Nouveaux horizons, nouvelle vie pour Guillaume Guégo, il endosse l’uniforme de la « Royale » et fait ses classes sur le Tourville, navire de transport transformé en école de canonnage. Il fut présent, lui, le cap-hornier, sur le premier navire de guerre à passer le canal de Panama. Il participe à la première guerre mondiale à bord du Pothuau qui intervient en Méditerranée contre l’empire ottoman, alors allié de l’Allemagne. Au mois d’août 1916, le bateau se trouve devant Mersine en Turquie et bombarde durement la ville. En 1919, Guillaume Guégo vivra de l’intérieur les mutineries de la mer Noire à bord du croiseur cuirassé Waldeck Rousseau, mais sans en épouser la cause.
Il termine cette carrière sous les drapeaux en 1925 et revient au pays pour démarrer une nouvelle activité, cette fois-ci à la pêche côtière. Il fait construire un ketch de 11 mètres en association avec les frères Eouzan, bateau qu’ils garderont jusqu’en 1934. Passé ce temps à la pêche, il assistera sa sœur Marie, mareyeuse sous les halles de Saint Brieuc.
Certes, l’aventure « cap-hornière » de Guillaume Guégo fut brève, mais elle n’en fut pas moins intense comme le démontrent les témoignages présentés plus haut. Ensuite, l’existence de Guillaume, avec ses heurs et ses malheurs, fut en tout point comparable à celle de beaucoup de ses contemporains.
Construit à Carantec en 1926, République II, SB413, appartient en copropriété à Guillaume Guégo et aux frères Éouzan, François et Pierre. Après quelques péripéties relatives à la gestion du bateau, celui-ci sera vendu et partira à Trébeurden en 1934 pour le compte de Philippe Félix.
On le voit ici bout dehors rentré, trinquette soigneusement ferlée et le grand chalut à perche paré sur son bâbord.
André Guégo (fils de Guillaume) - Philippe Saudreau
Sources:
https://forum.pages14-18.com/
https://www.caphorniersfrancais.fr/
Cap-horniers français, tome 1, Mémoire de marins des voiliers de l’armement Bordes.

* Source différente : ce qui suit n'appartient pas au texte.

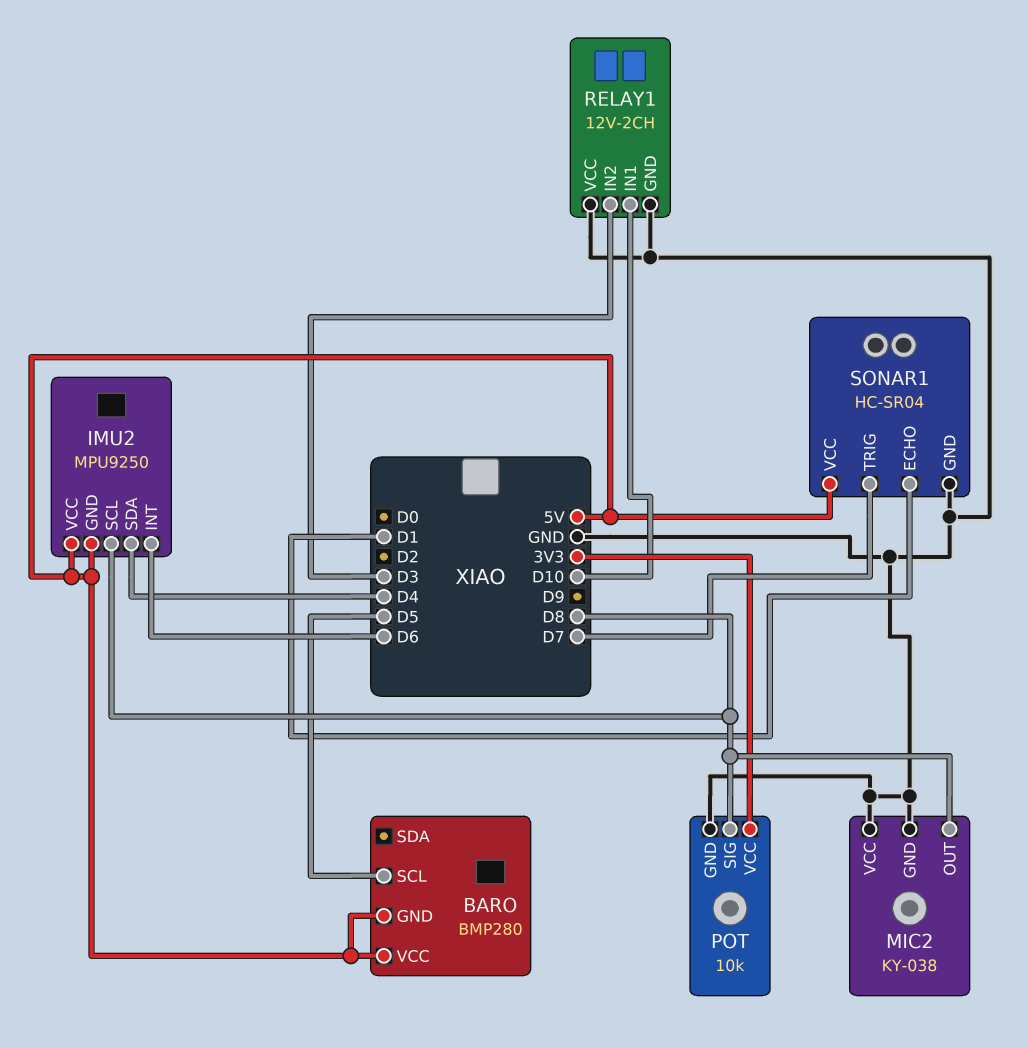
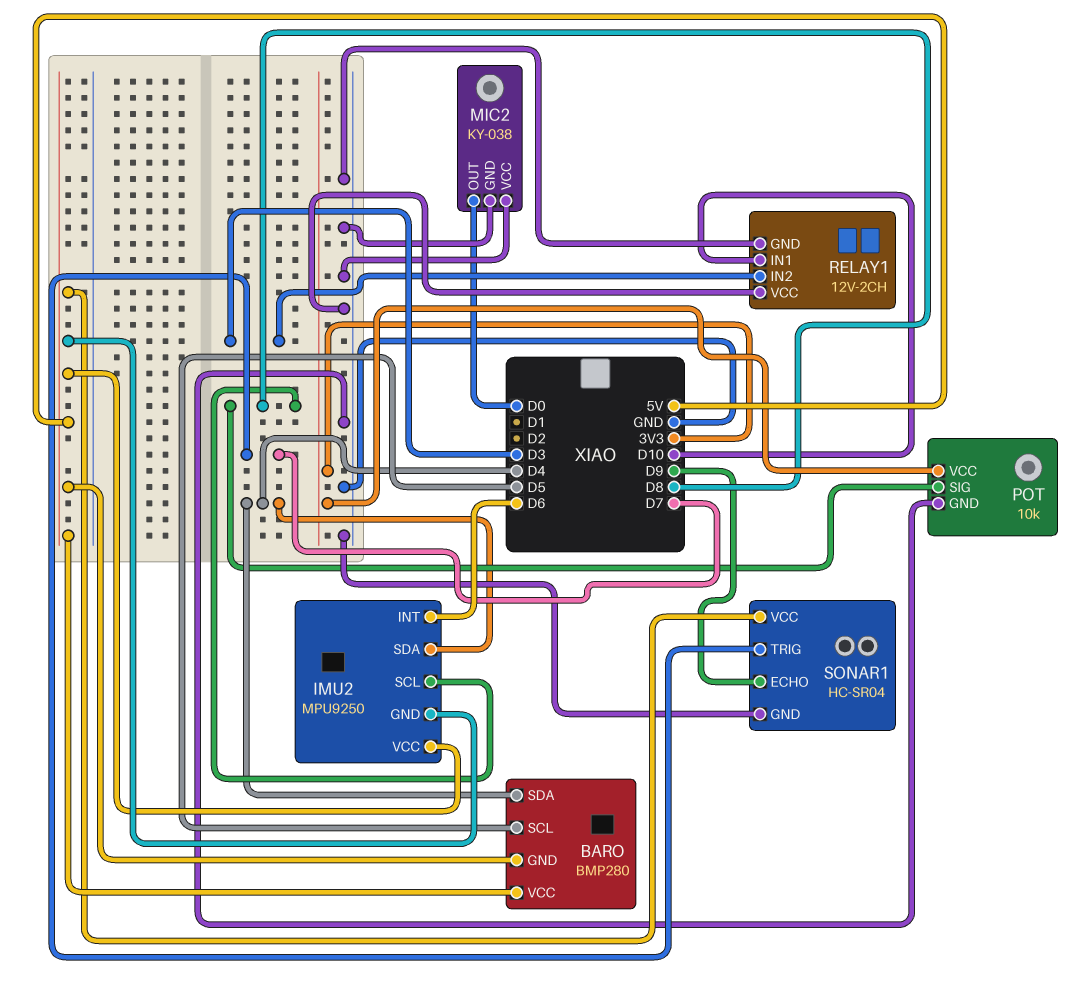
BARO pin SDA: none -> D4
MIC2 pin OUT: D8 -> D0
SONAR1 pin ECHO: D1 -> D9

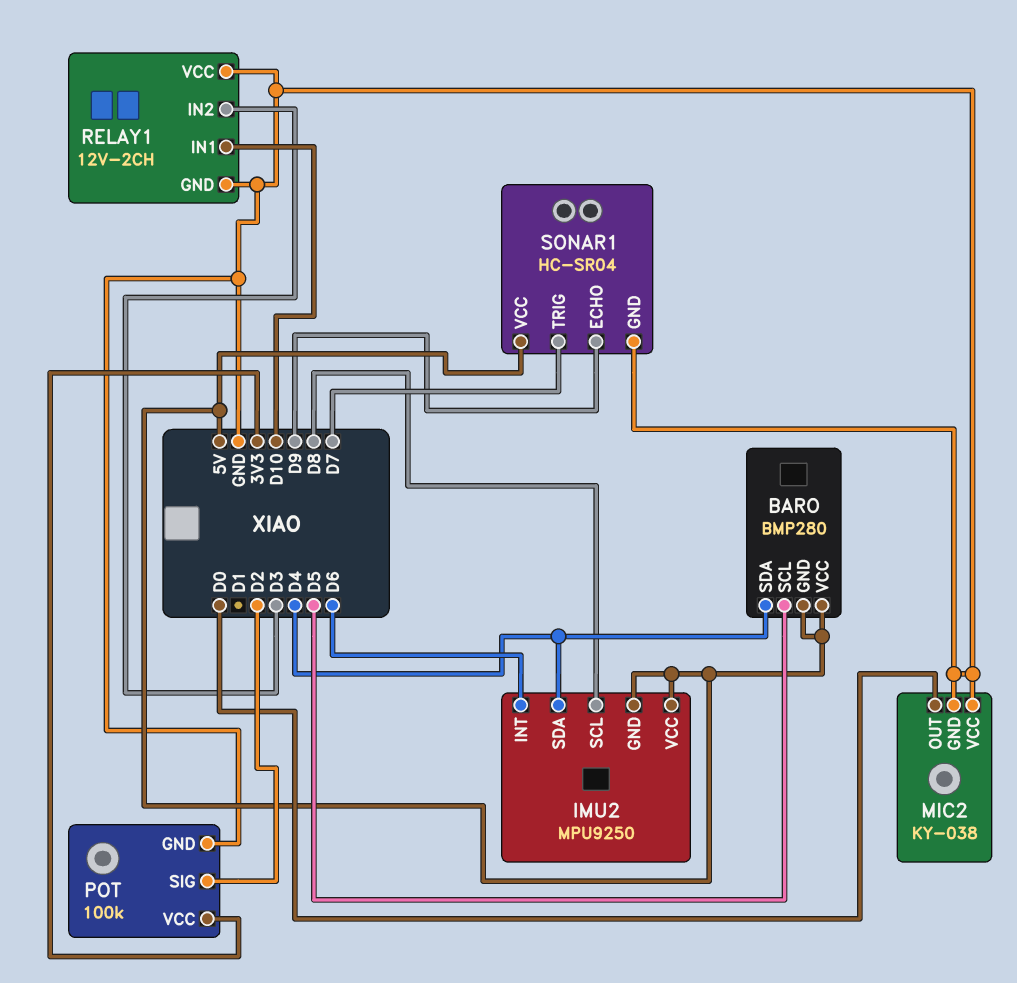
POT: 10k -> 100k
POT pin SIG: D8 -> D2

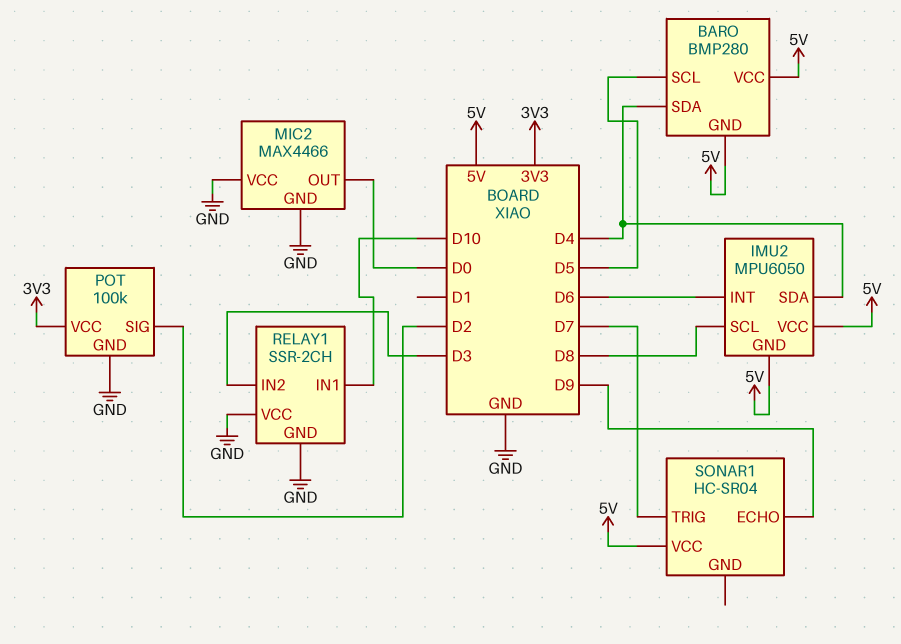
IMU2: MPU9250 -> MPU6050
MIC2: KY-038 -> MAX4466
RELAY1: 12V-2CH -> SSR-2CH
SONAR1 pin GND: GND -> none

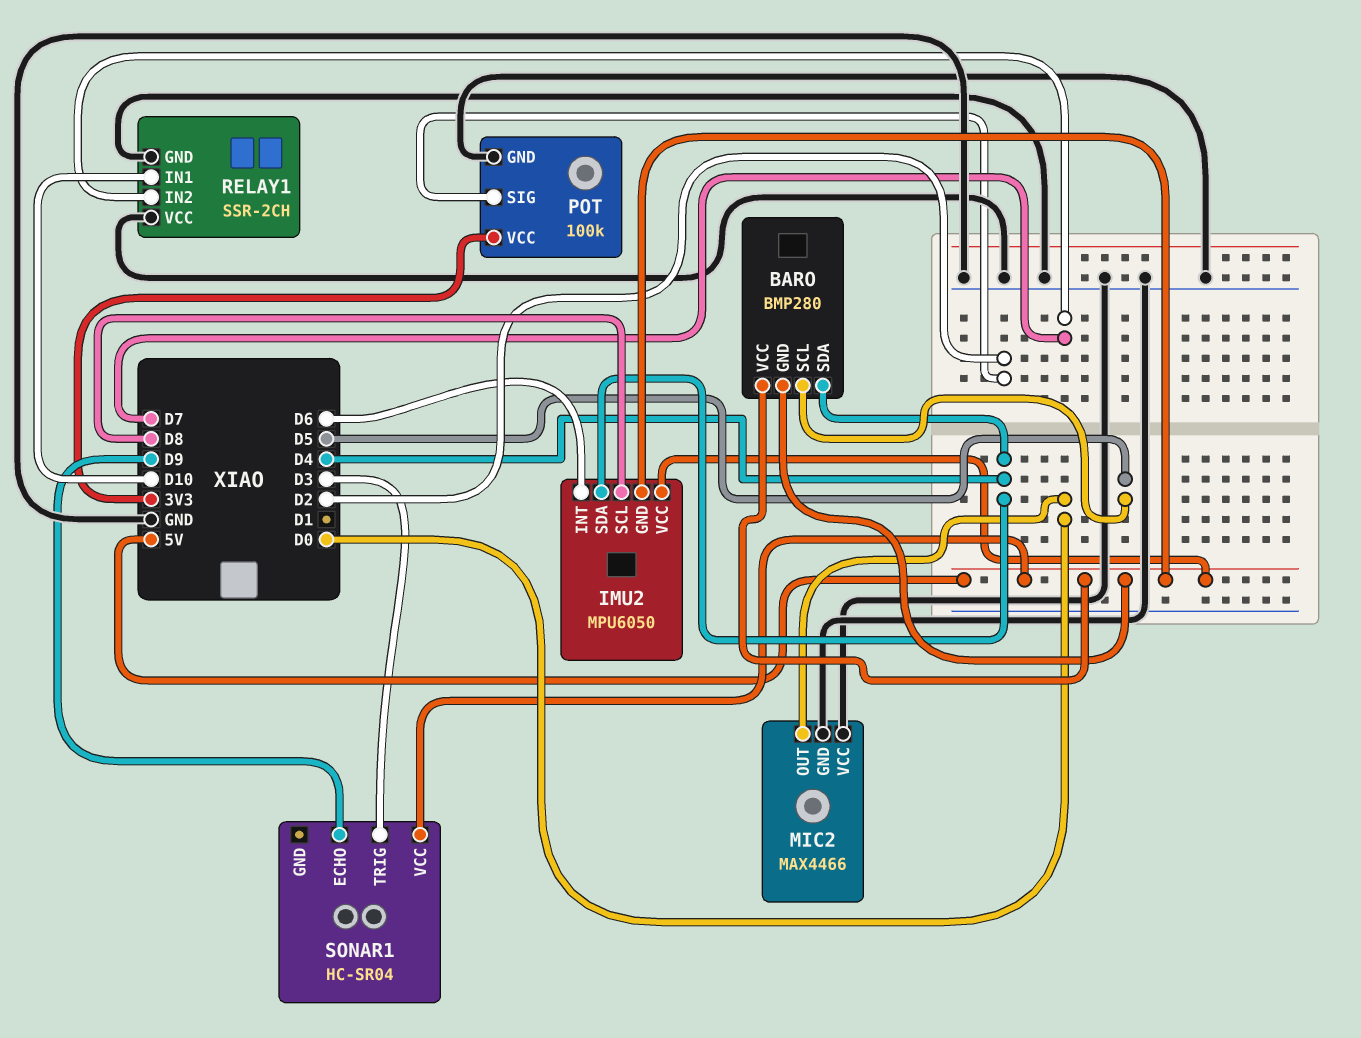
RELAY1 pin IN2: D3 -> D7
SONAR1 pin TRIG: D7 -> D3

Brigitte et Yvonnick Le Coat. Édition Le Chasse Marée.
1 au cours de cette longue escale, Guillaume Guégo eut l’occasion de se retrouver avec ses collègues dans les studios de Douglas Fairbanks. Les opérateurs eurent alors la mauvaise idée de lancer à la volée quelques dizaines de cigarettes que les marins s’empressèrent vivement de ramasser. Mais une bagarre générale faillit éclater quand l’équipage comprit que la scène était filmée.